Vertica supports the numeric data type DOUBLE PRECISION, which is the IEEE-754 8-byte floating point type, along with most of the usual floating point operations.




On a machine whose floating-point arithmetic does not follow IEEE-754, these values probably do not work as expected.

Double precision is an inexact, variable-precision numeric type. In other words, some values cannot be represented exactly and are stored as approximations. Thus, input and output operations involving double precision might show slight discrepancies.

  • All of the DOUBLE PRECISION data types are synonyms for 64-bit IEEE FLOAT.
  • The n in FLOAT(n) must be between 1 and 53, inclusive, but a 53-bit fraction is always used. See the IEEE-754 standard for details.
  • For exact numeric storage and calculations (money for example), use NUMERIC.
  • Floating point calculations depend on the behavior of the underlying processor, operating system, and compiler.
  • Comparing two floating-point values for equality might not work as expected.
  • While Vertica treats decimal values as FLOAT internally, if a column is defined as FLOAT then you cannot read decimal values from ORC and Parquet files. In those formats, FLOAT and DECIMAL are different types.

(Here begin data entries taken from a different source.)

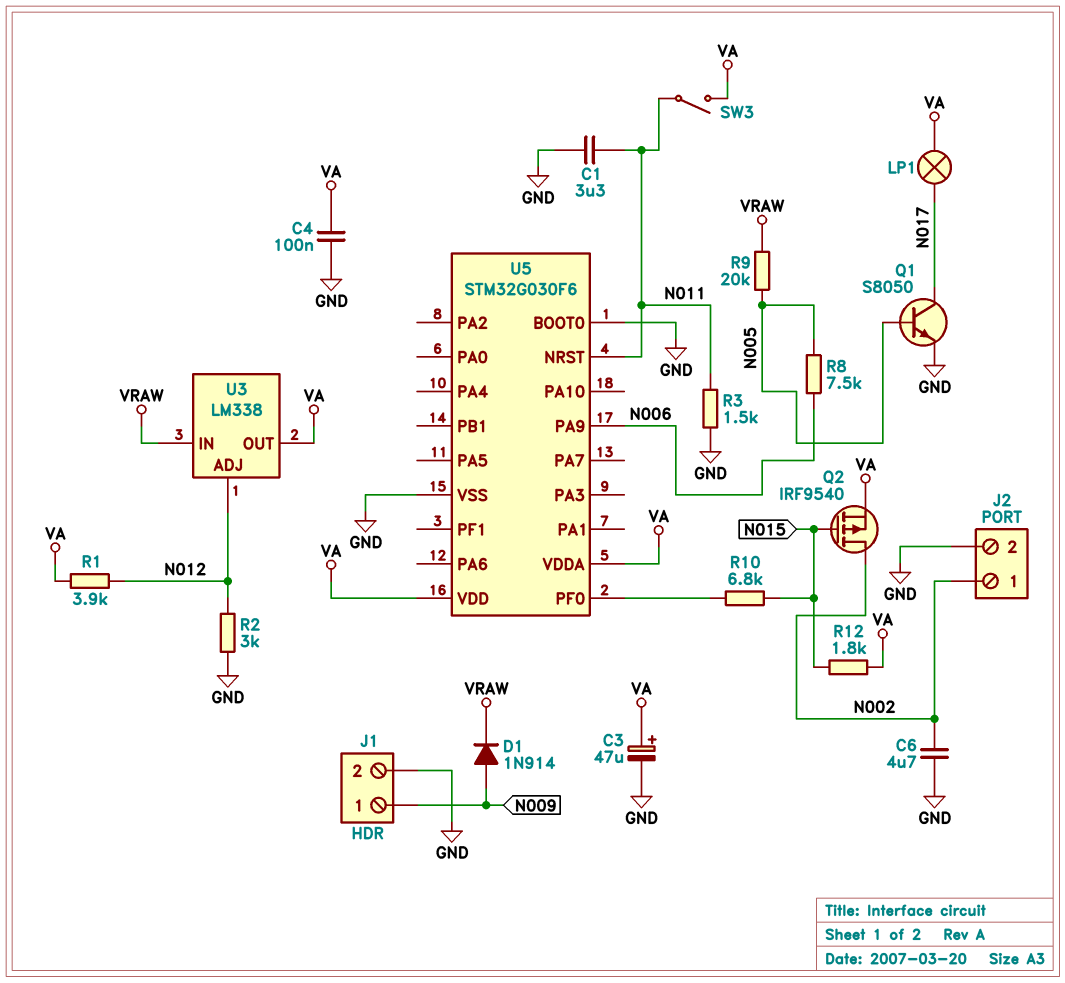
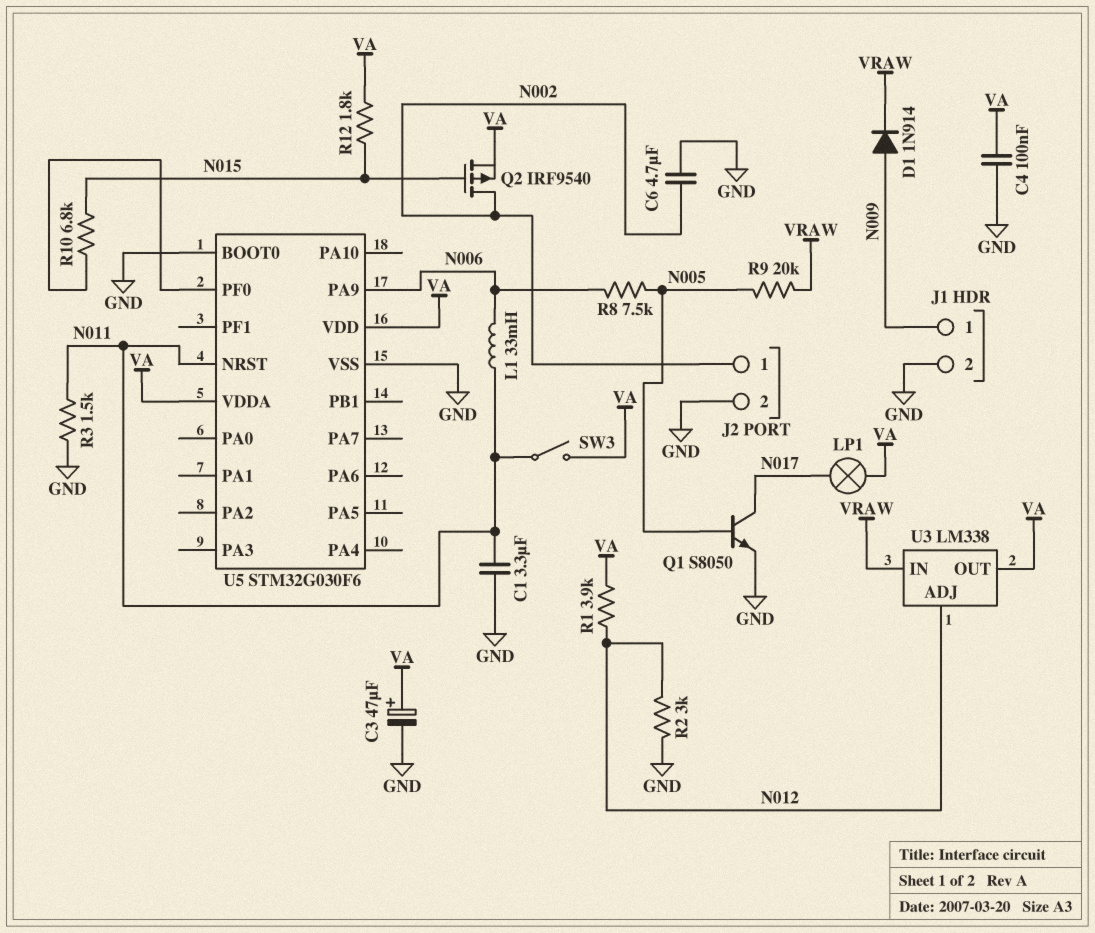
L1: none -> 33mH (N006, N011)

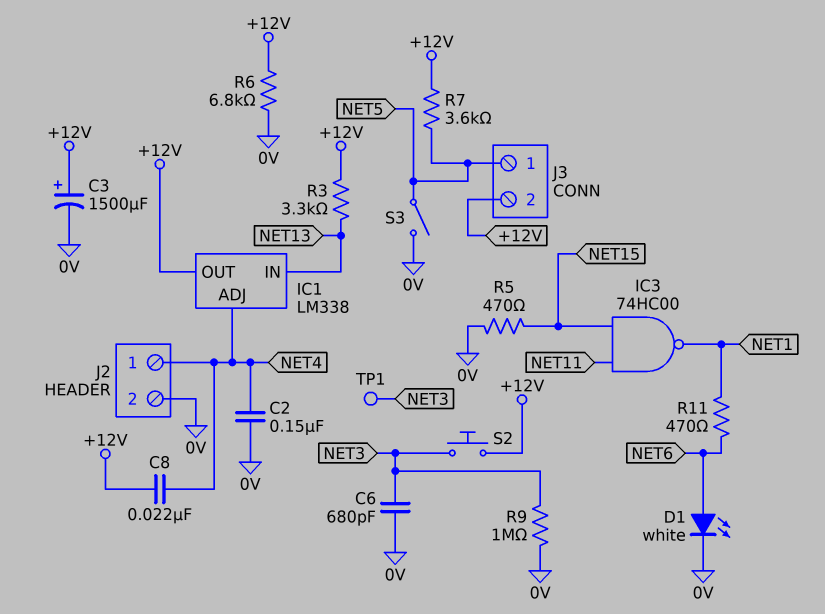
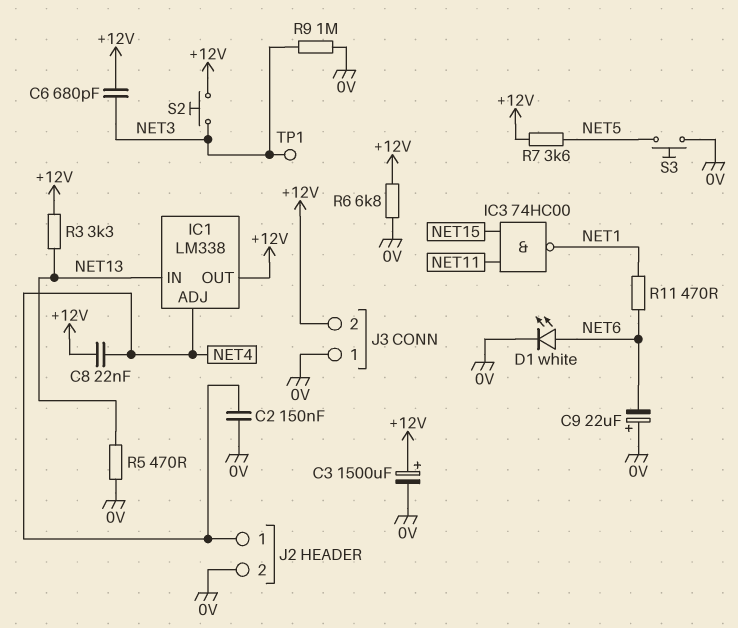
C6: 680pF (0V, NET3) -> 680pF (+12V, NET3)
C9: none -> 22uF (plus 0V, minus NET6)
J3 pin 1: NET5 -> 0V
R5: 470 (0V, NET15) -> 470 (0V, NET13)
S3: switch (0V, NET5) -> button (0V, NET5)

COPY accepts floating-point data in the following format:

  • Optional leading white space
  • An optional plus ("+") or minus sign ("-")
  • A decimal number, a hexadecimal number, an infinity, a NAN, or a null value

Decimal Number

A decimal number consists of a non-empty sequence of decimal digits possibly containing a radix character (decimal point "."), optionally followed by a decimal exponent. A decimal exponent consists of an "E" or "e", followed by an optional plus or minus sign, followed by a non-empty sequence of decimal digits, and indicates multiplication by a power of 10.

Hexadecimal Number

A hexadecimal number consists of a "0x" or "0X" followed by a non-empty sequence of hexadecimal digits possibly containing a radix character, optionally followed by a binary exponent. A binary exponent consists of a "P" or "p", followed by an optional plus or minus sign, followed by a non-empty sequence of decimal digits, and indicates multiplication by a power of 2. At least one of radix character and binary exponent must be present.

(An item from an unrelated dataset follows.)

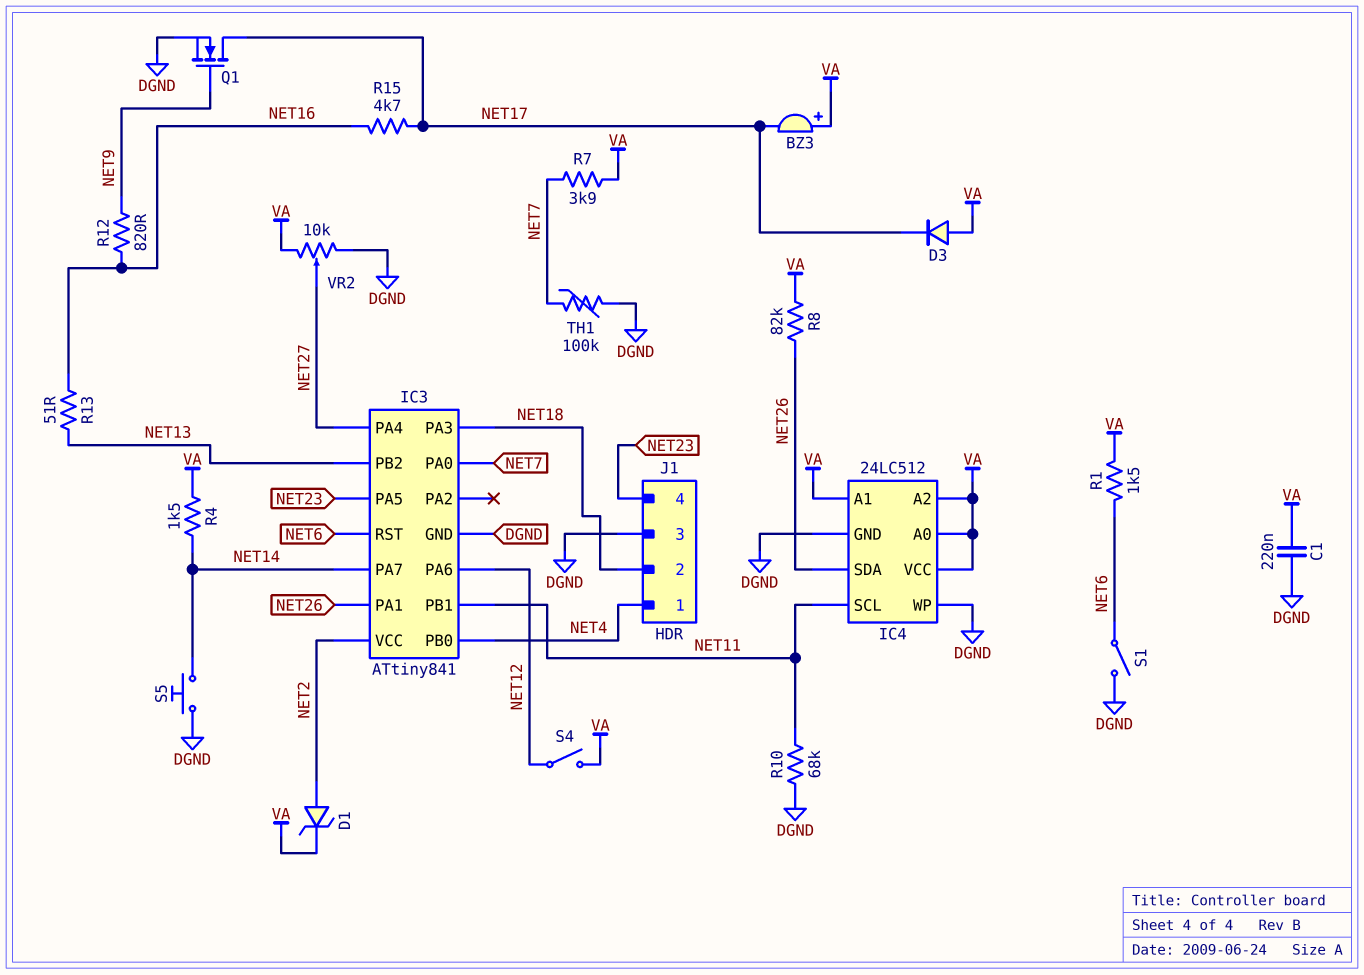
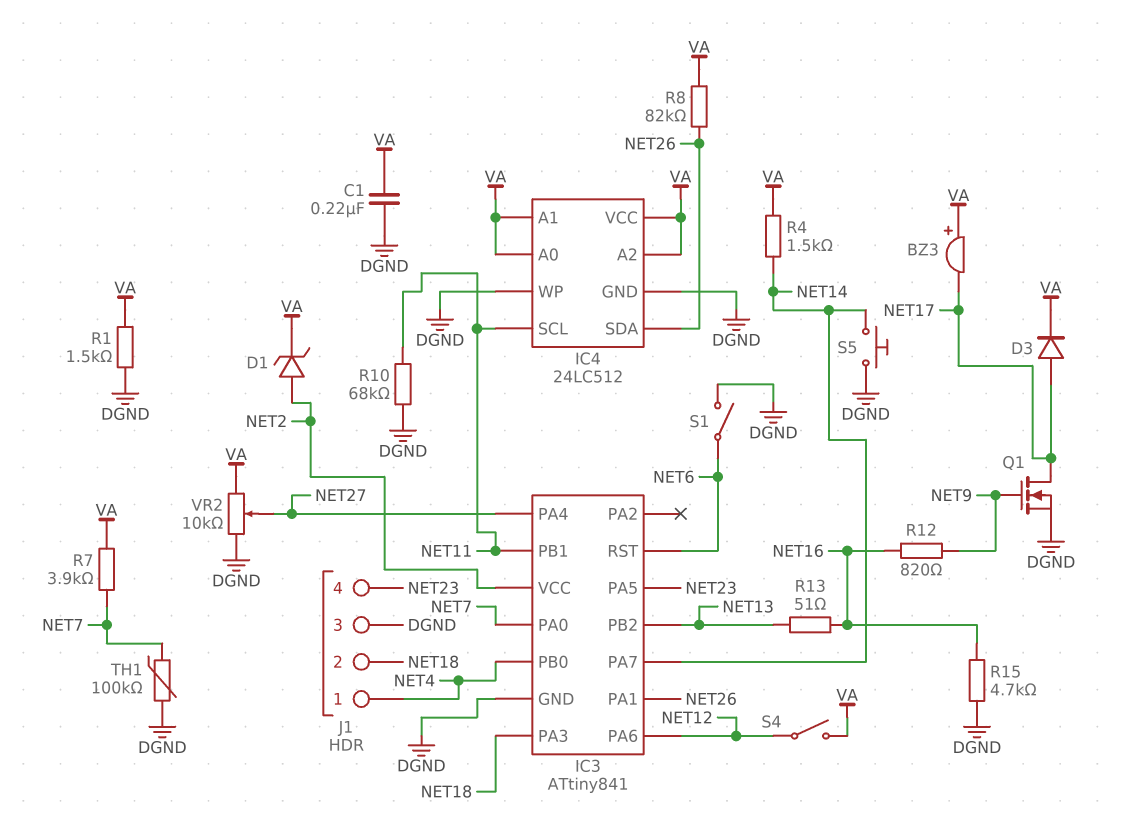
D3: diode (A VA, K NET17) -> diode (A NET17, K VA)
R1: 1.5k (NET6, VA) -> 1.5k (DGND, VA)
R15: 4.7k (NET16, NET17) -> 4.7k (DGND, NET16)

An infinity is either INF or INFINITY, disregarding case.

NaN (Not A Number)

A NaN is NAN (disregarding case) optionally followed by a sequence of characters enclosed in parentheses. The character string specifies the value of NAN in an implementation-dependent manner. (The Vertica internal representation of NAN is 0xfff8000000000000LL on x86 machines.)

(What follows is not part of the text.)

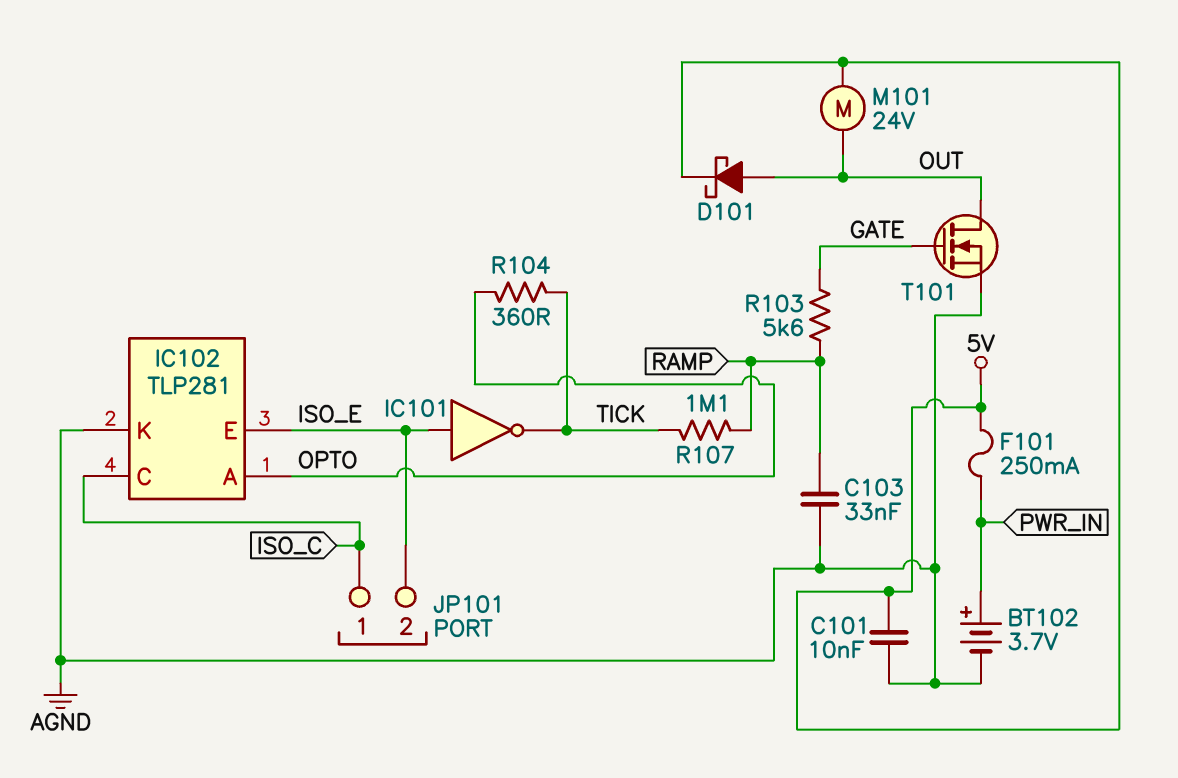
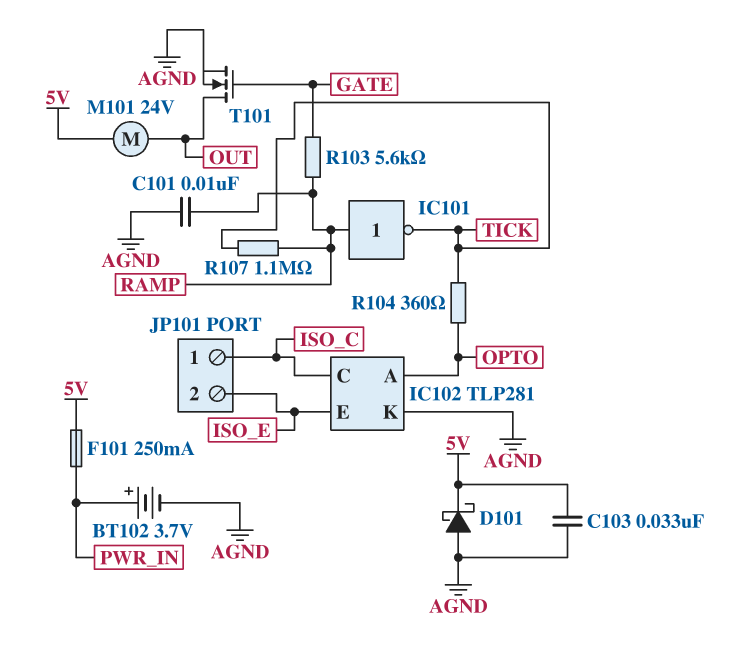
C101: 10nF (5V, AGND) -> 10nF (AGND, RAMP)
C103: 33nF (AGND, RAMP) -> 33nF (5V, AGND)
D101: schottky (A OUT, K 5V) -> schottky (A AGND, K 5V)
IC101: NOT (in ISO_E, out TICK) -> NOT (in RAMP, out TICK)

When writing infinity or NAN values as constants in a SQL statement, enclose them in single quotes. For example:

=> UPDATE table SET x = 'Infinity'

Vertica follows the IEEE definition of NaNs (IEEE 754). The SQL standards do not specify how floating point works in detail.

IEEE defines NaNs as a set of floating point values where each one is not equal to anything, even to itself. A NaN is not greater than and at the same time not less than anything, even itself. In other words, comparisons always return false whenever a NaN is involved.

However, for the purpose of sorting data, NaN values must be placed somewhere in the result. The value generated 'NaN' appears in the context of a floating point number matches the NaN value generated by the hardware. For example, Intel hardware generates (0xfff8000000000000LL), which is technically a Negative, Quiet, Non-signaling NaN.

Vertica uses a different NaN value to represent floating point NULL (0x7ffffffffffffffeLL). This is a Positive, Quiet, Non-signaling NaN and is reserved by Vertica

A NaN example follows.

=> SELECT CBRT('Nan'); -- cube root
(1 row)
=> SELECT 'Nan' > 1.0;
(1 row)

Null Value

The load file format of a null value is user defined, as described in the COPY command. The Vertica internal representation of a null value is 0x7fffffffffffffffLL. The interactive format is controlled by the vsql printing option null. For example:

\pset null '(null)'

The default option is not to print anything.


  • -0 == +0
  • 1/0 = Infinity
  • 0/0 == Nan
  • NaN != anything (even NaN)

To search for NaN column values, use the following predicate:

... WHERE column != column

This is necessary because WHERE column = 'Nan' cannot be true by definition.

Sort Order (Ascending)

  • NaN
  • -Inf
  • numbers
  • +Inf
  • NULL


  • NULL appears last (largest) in ascending order.
  • All overflows in floats generate +/-infinity or NaN, per the IEEE floating point standard.